La fine del Medioevo fu segnata dalla terribile Piccola Era Glaciale, un fenomeno climatico che si ripeté tre volte fino al 1800 e che offre un interessante parallelismo con i modelli del cambiamento climatico attuale. In quegli anni, il vino divenne molto raro e prezioso; anche alimenti oggi considerati comuni, come pane e formaggi, erano difficili da reperire. La vita era segnata da carestie, condizioni igieniche precarie e dalla devastante Peste Nera, che decimò quasi il 21% della popolazione mondiale—a testimonianza di come le pandemie abbiano sempre avuto un impatto drammatico sulla società.

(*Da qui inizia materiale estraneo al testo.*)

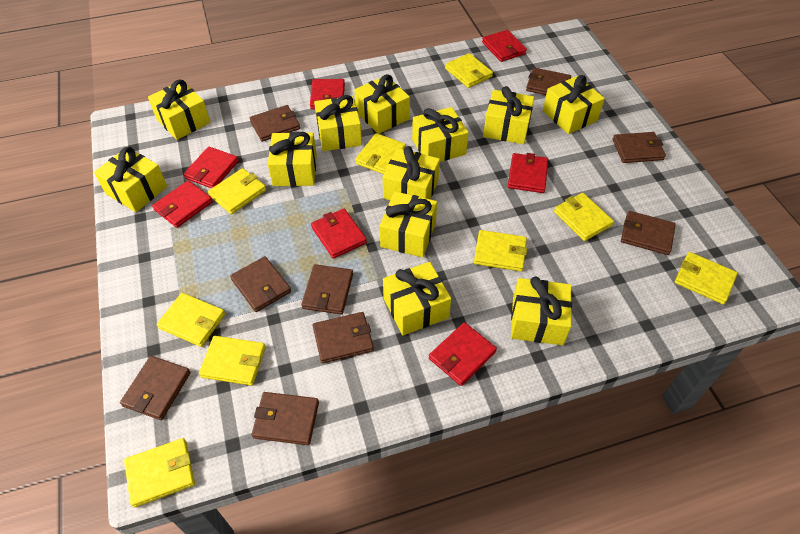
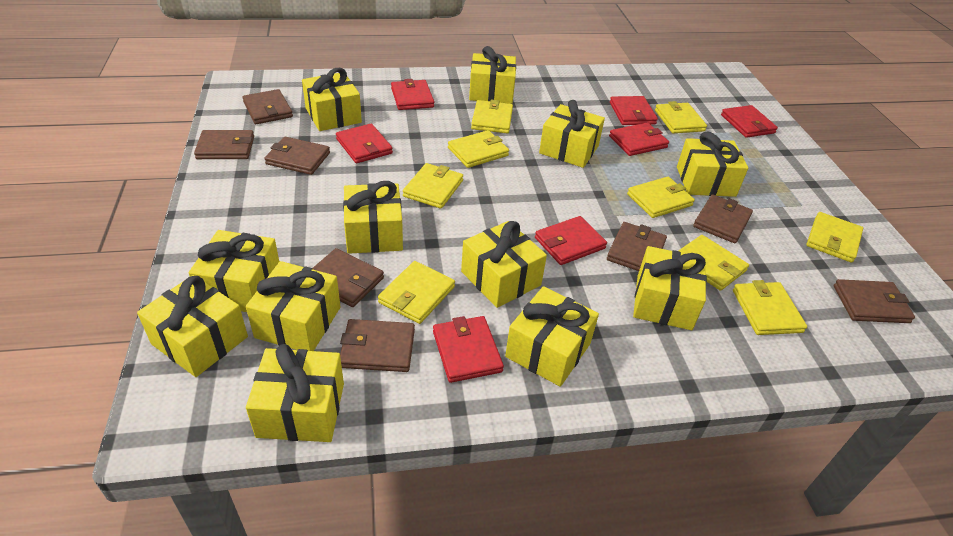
brown wallet: 9 -> 8

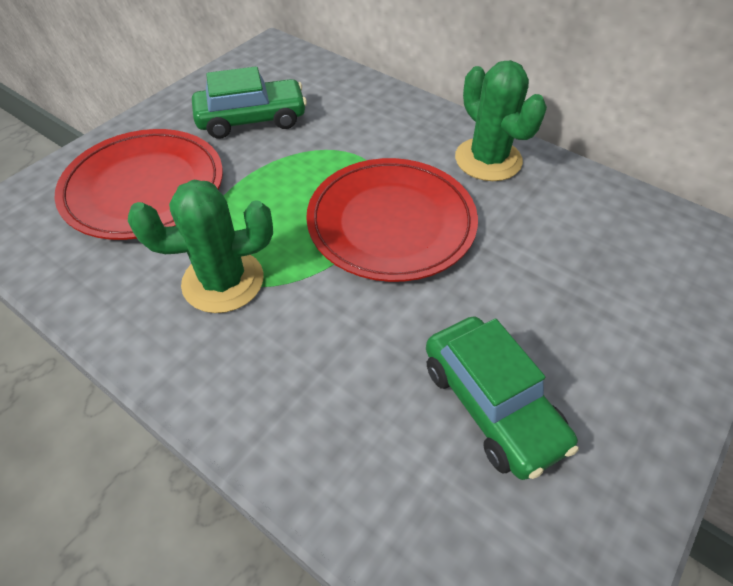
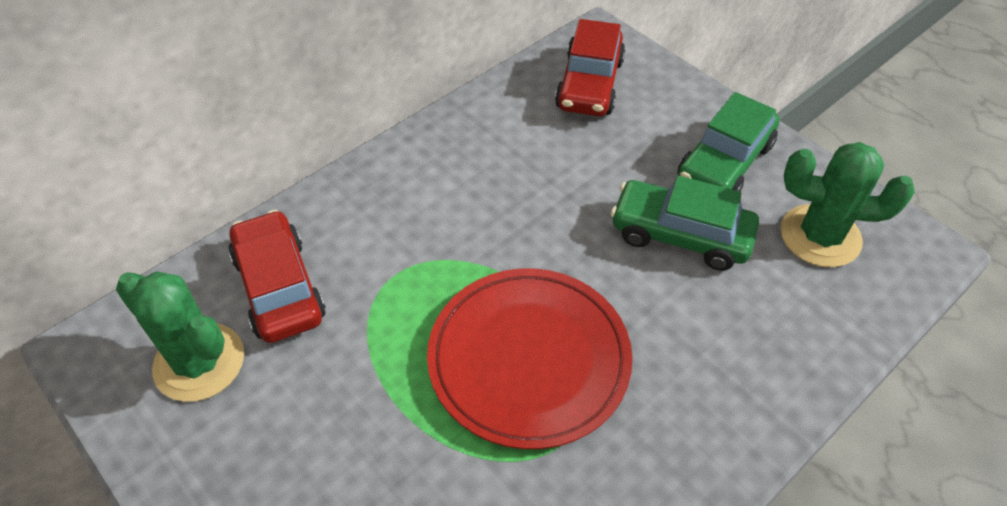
red car: 0 -> 2
red plate: 2 -> 1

Alla fine di questi tempi difficili, una nuova era di luce e creatività si fece strada. Il Rinascimento, nato nella vibrante città di Firenze, si diffuse rapidamente e influenzò il mondo fino al 1600. Questo periodo portò cambiamenti epocali, ma non fu privo di difficoltà. Gli effetti della Piccola Era Glaciale generarono incertezze e timori, favorendo fenomeni come le cacce alle streghe non solo nel New England, ma anche in Europa. Spesso le persone più vulnerabili—donne sole (spesso vedove), minoranze religiose, le classi più povere e i presunti peccatori additati dalla Chiesa—venivano accusate di essere la causa dei disastri naturali e dei problemi sociali. Queste accuse portarono a migrazioni che arricchirono la cultura e le pratiche agricole e produttive nei nuovi territori, con uno scambio di tradizioni, ingredienti e tecniche di vinificazione.

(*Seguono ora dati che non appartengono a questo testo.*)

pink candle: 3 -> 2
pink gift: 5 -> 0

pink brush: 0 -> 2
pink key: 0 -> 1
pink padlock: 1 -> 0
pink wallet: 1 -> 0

In questa ricerca di luce e conoscenza, il Rinascimento venne accolto con entusiasmo, mentre la società desiderava progresso intellettuale e scientifico. Furono anni segnati da una straordinaria fioritura artistica, letteraria e da una spinta senza precedenti dell'economia globale: la Spagna prosperava grazie alle sue flotte mercantili e alla scoperta del Nuovo Mondo da parte di Colombo, gli olandesi guadagnavano potere con la Compagnia Olandese delle Indie Orientali, e l’Inghilterra consolidava il suo predominio sul commercio mondiale. Questa ricchezza permise a un numero crescente di persone di concedersi beni di lusso, tra cui il vino, che tornò a essere un simbolo di status e raffinatezza. I produttori investirono nelle proprie tenute e perfezionarono le tecniche di produzione, dando vita a vini dalla qualità e dal carattere sempre più elevati.

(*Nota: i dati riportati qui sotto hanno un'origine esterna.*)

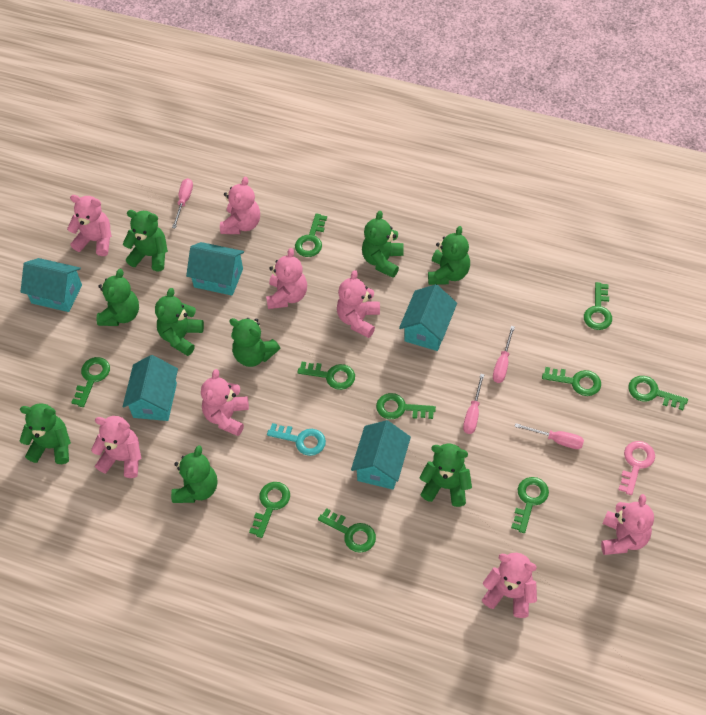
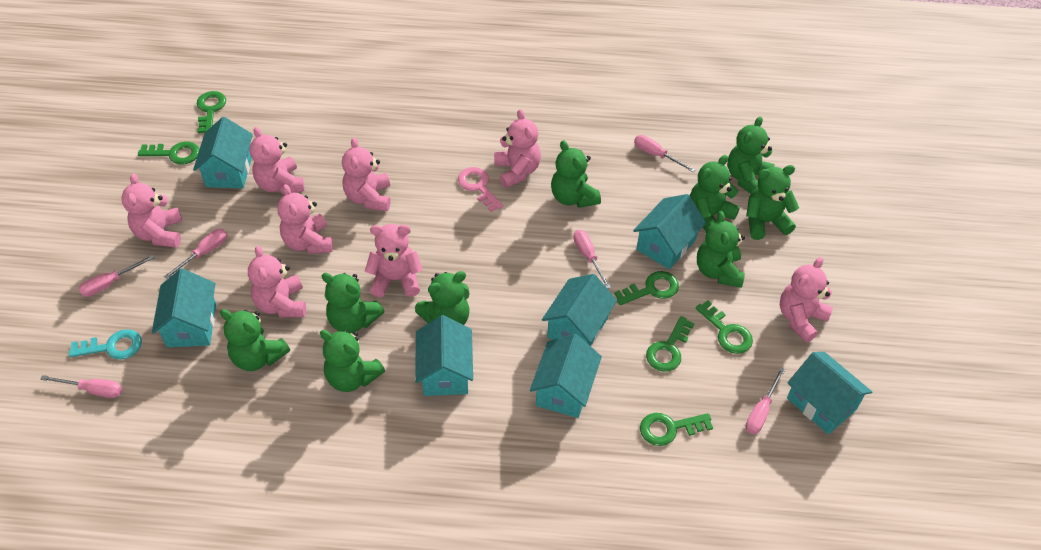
green key: 10 -> 6
pink screwdriver: 4 -> 6
turquoise house: 5 -> 7

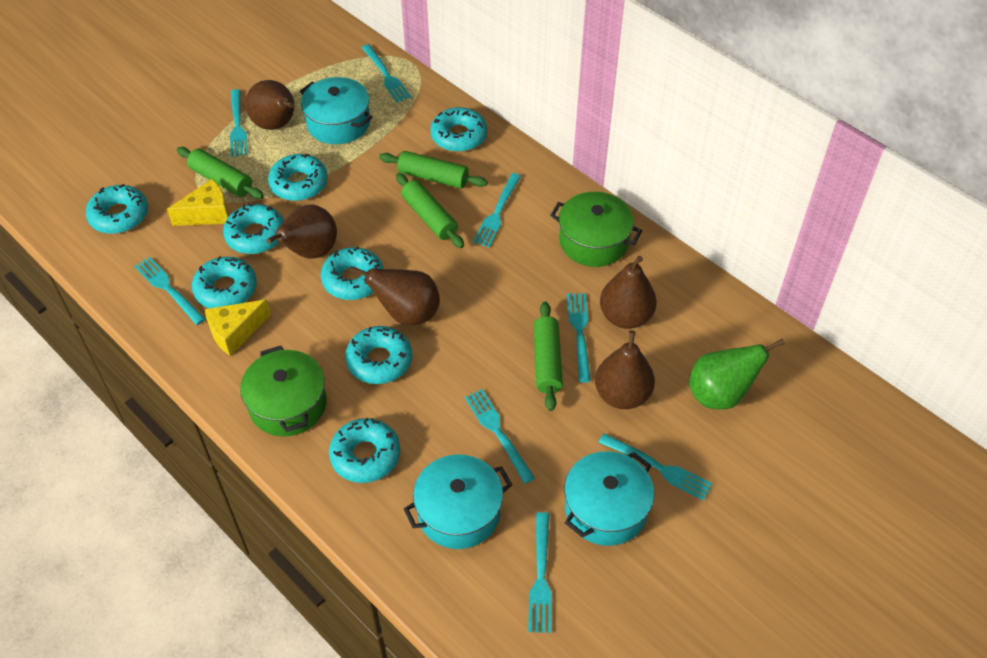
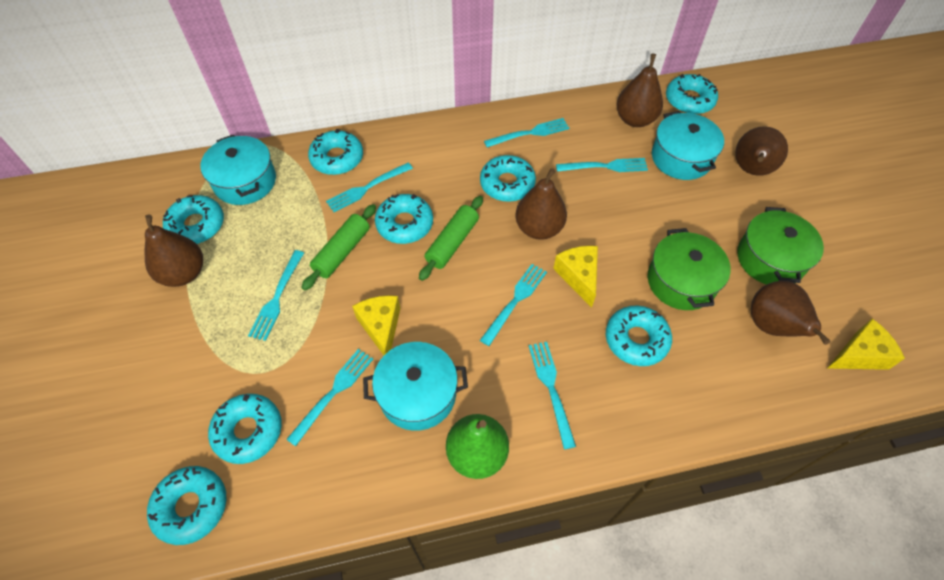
green rolling pin: 4 -> 2
turquoise fork: 8 -> 7
yellow cheese: 2 -> 3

Questo periodo ci mostra perché il Rinascimento sia stato un movimento rivoluzionario, capace di conquistare intere popolazioni. Se alcune tradizioni vennero abbandonate, l’epoca gettò le basi per ulteriori avanzamenti culturali e scientifici nel corso del 1600. Continuiamo questo viaggio alla scoperta delle trasformazioni che hanno reso eterno il fascino del vino e dei suoi sapori.